The family of football legend Charlie Sutton say they are honoured at a suggestion from the community to rename Seaholme’s Surf Street to Sutton Street in his honour.
Hobsons Bay council has been approached to change the name of the tiny street in honour of the Western Bulldogs’ 1954 premiership captain, who lived on its south-western corner.
His son, Charles, said his mum and dad bought the house in the 1960s.
“Dad would be really honoured,” he said.
Under Hobsons Bay council’s naming policy, the person being commemorated must be shown to have had a direct and long-term association with the feature or have made a significant contribution to the area or region.
Mr Sutton’s daughter, Pam Sutton, said the family had a long connection to Altona and surrounds.
Her mother bought a house in Upton Street when Pam was born in 1944 while her father was serving with the army in Alice Springs.
When he returned in 1945, Mr Sutton worked as a truck driver, working at the RAAF base in Point Cook and from the Altona quarry where Altona Gate shopping centre now stands.
“We didn’t have any made roads in Altona and dad had a horse tethered in the street,” Ms Sutton said.
“We didn’t have a kitchen sink. Mum washed out of a basin. Dad won a reward from a hardware store in Footscray and chose a kitchen sink.”
Ms Sutton said for a few years the family owned the Commercial Hotel in Yarraville and the former Albert Hotel in Footscray, but her mother was anxious to return to Altona.

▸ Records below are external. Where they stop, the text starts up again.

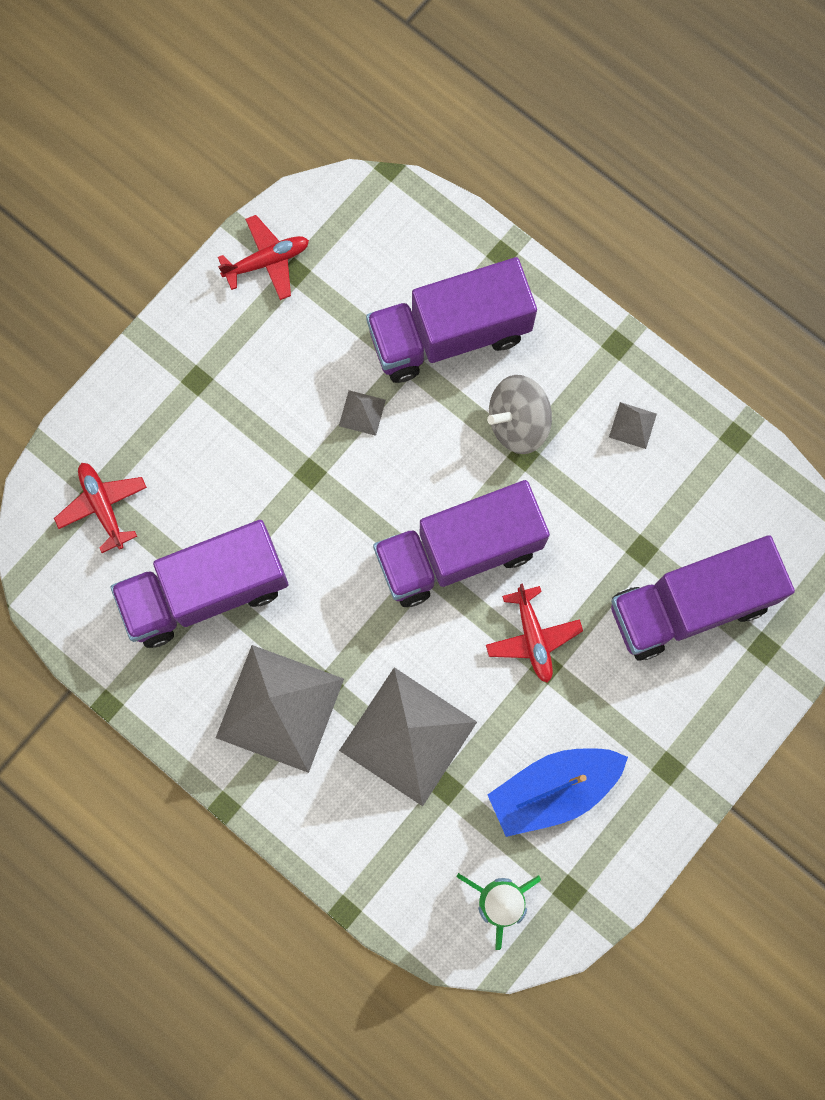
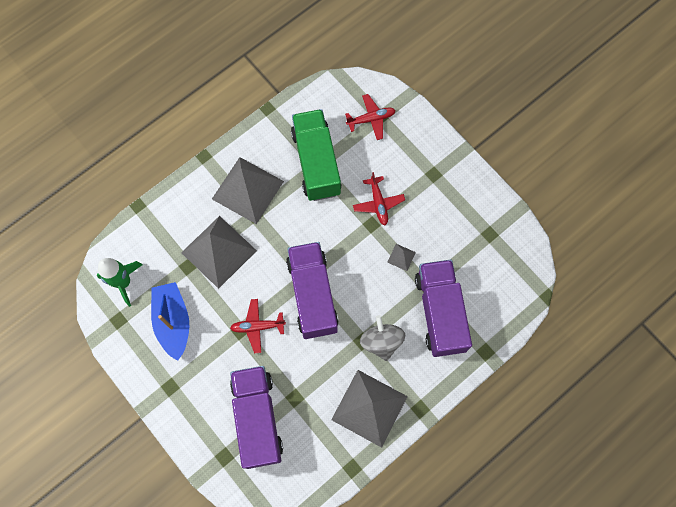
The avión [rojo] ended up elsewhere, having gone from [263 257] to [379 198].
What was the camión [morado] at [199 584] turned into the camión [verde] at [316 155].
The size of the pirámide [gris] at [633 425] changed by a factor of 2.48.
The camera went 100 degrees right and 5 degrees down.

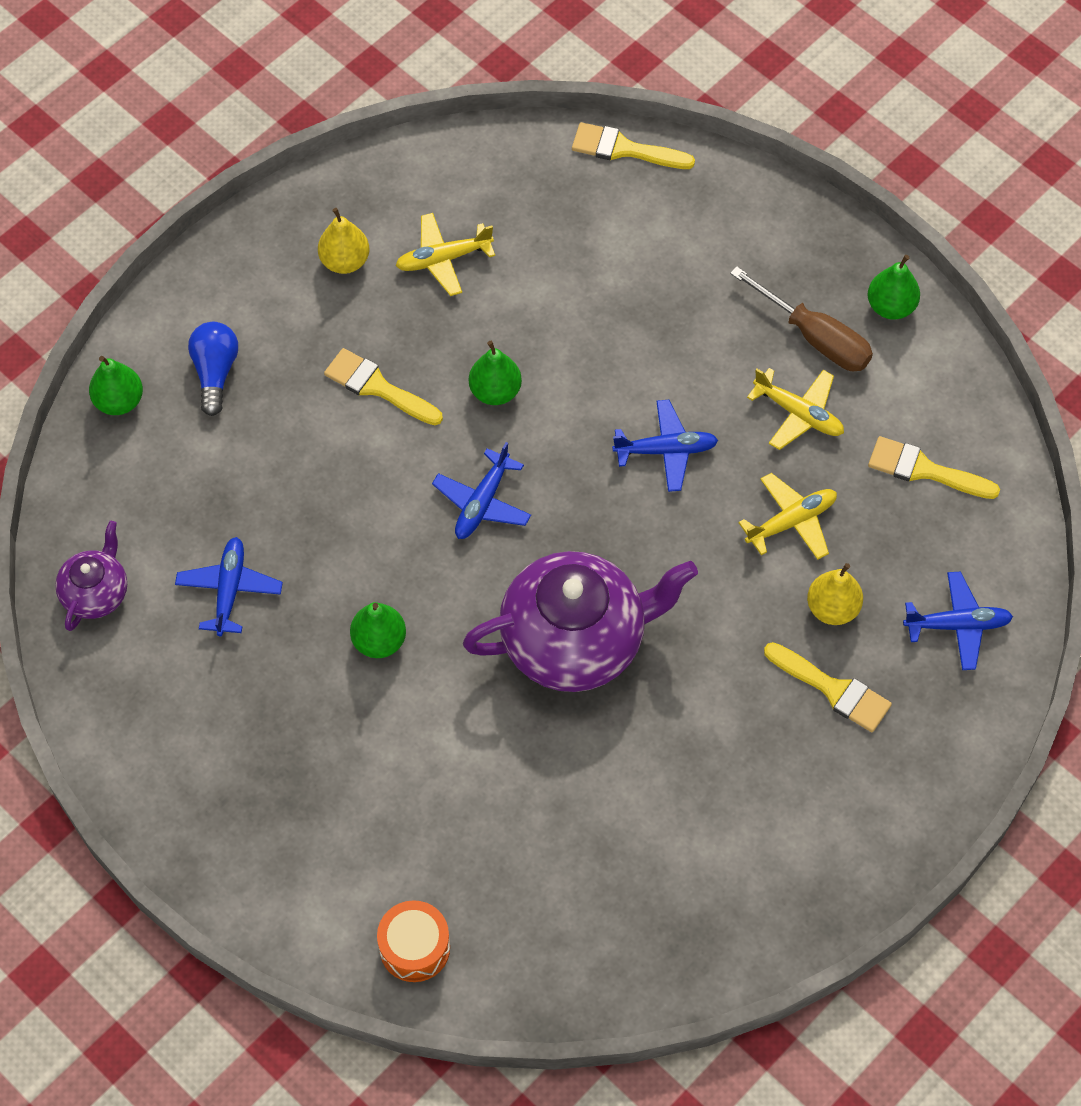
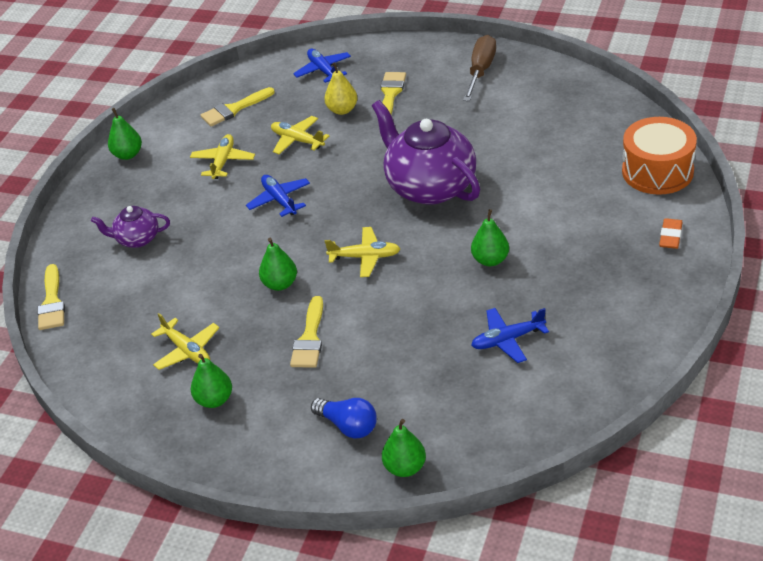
The second view gained the goma de borrar [naranja] at [671 233].
The tetera [morado] ended up elsewhere, having gone from [91 576] to [130 227].
The destornillador [marrón] ended up elsewhere, having gone from [801 318] to [479 68].
What was the pera [amarillo] at [343 241] turned into the pera [verde] at [211 381].
What was the avión [azul] at [481 490] turned into the avión [amarillo] at [362 252].
The bombilla [azul] at [213 369] ended up facing another way, 120 degrees counterclockwise from before.
The pincel [amarillo] at [934 467] ended up facing another way, 60 degrees clockwise from before.
The size of the tambor [naranja] at [413 941] changed by a factor of 1.63.
The camera went 110 degrees left and 20 degrees down.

“Mum’s ancestors settled on the corner of Mount and Blyth in the early 1900s in a tent,” she said.
Ms Sutton said the idea of renaming the street in her father’s honour came as the Western Bulldogs entered an exciting new era.
“Dad always wanted Chris Grant or Brad Johnson to take his team to a premiership and then he wanted Robert [Murphy],” she said. “They’re his three favourite boys.”
Ms Sutton said her father loved the club so much, she caught him sneaking out to attend training just days before his death in 2012, aged 88.
“I said, ‘You’re not going to training are you’, because he was dressed nicely … he said, ‘Oh no’. As soon as I drove off, he went and drove to training, and he was nearly dead.
“He was so devoted to that club – he just bled red, white and blue.”